Is personal freedom sacrificed?
Participatory economics is designed to allow people to control their own economic lives in a context of equitable cooperation with others. Freedom of choice of consumption, employment, career, and residence, as well as personal privacy are fully guaranteed in a participatory economy.
People in a participatory economy are free to consume whatever goods and services they wish, and consumer preferences determine what will be produced. Of course an individual’s overall consumption is constrained in a participatory economy, by her effort or sacrifice, just as an individual’s overall consumption is constrained in a market economy, by her income. People in a participatory economy are also free to choose more consumption and less leisure, or vice versa, by working more or fewer hours, and are free to distribute their effort and consumption over their lives as they wish.
Some people worry that neighbours’ opinions will prove intrusive but neighbours can only offer suggestions. They are not permitted to reject consumption requests on grounds of content — only if social cost exceeds effort. And if anyone does not wish to hear her neighbours’ opinions, she can submit an anonymous consumption request to a consumption council composed of anonymous members who are not her neighbours.
People in a participatory economy are free to apply to work wherever they want, free to bid on any job at their work place they want, free to organise a new enterprise to produce whatever they want, by any means they want, in cooperation with whomever else they want. Of course, workers councils are also free to hire whomever they want from those who apply; fellow qualified workers are also free to bid on any job they want; and new workers councils must be certified by their industry federation as “competent” to deliver what they promise in the planning procedure.
Students are free to apply to any educational institution and degree program they want, and if accepted, pay no tuition and receive a living stipend appropriate to their age and needs. Workers are free to bid on any training program offered outside or inside their workplace all of which are free of charge.
People are free to live wherever they choose. Neighbourhoods will probably be more important to people in a participatory economy because the neighbourhood consumption council is an important institution where preferences regarding individual and collective consumption are expressed and debated.
In a participatory economy only people affected by decisions have influence over those decisions, and only to the degree they are affected. Those who enjoy disproportionate power in market systems are used to being “free” from the opinions and influence of others, and will object to a system that would no longer permit them to be so. Socialists of all varieties once believed that I should not be free to employ you because my freedom of enterprise, or property right, robs you of a more fundamental human right to manage your own labouring capacities. Most socialists and some liberals once believed I should not be free to bequeath substantial inheritance to my children because that robs the children of less wealthy parents of their more fundamental right to an equal economic opportunity in life. We can thus formulate a general principle: Restrictions on the right of some individuals are justified when they are necessary to protect more fundamental rights of others, and since such restrictions do not reduce, but increase individual freedom, they are fully consistent with libertarian values.
In sum, people in a participatory economy are free to do what they want. But this does not mean they are free to exploit others.

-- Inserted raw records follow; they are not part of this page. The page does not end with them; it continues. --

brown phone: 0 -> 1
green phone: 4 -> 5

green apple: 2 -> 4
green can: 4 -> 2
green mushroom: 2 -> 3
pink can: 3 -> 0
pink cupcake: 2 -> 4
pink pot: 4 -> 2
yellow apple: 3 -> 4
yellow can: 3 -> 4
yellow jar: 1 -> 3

That is why the freedom to pursue education and employment according to one’s preferences is protected in a participatory economy, but the freedom to exploit morally arbitrary advantages in human capital by consuming more than others who made equal sacrifices is not. Advocates of participatory economics think everyone should have opportunity to participate in making economic decisions in proportion to the degree they are affected by those decisions. We think self-management, in this sense, is a fundamental right of people who engage in economic cooperation with others. So when people are free to do what they want, this does not mean they should be free to infringe on the self-management rights of others.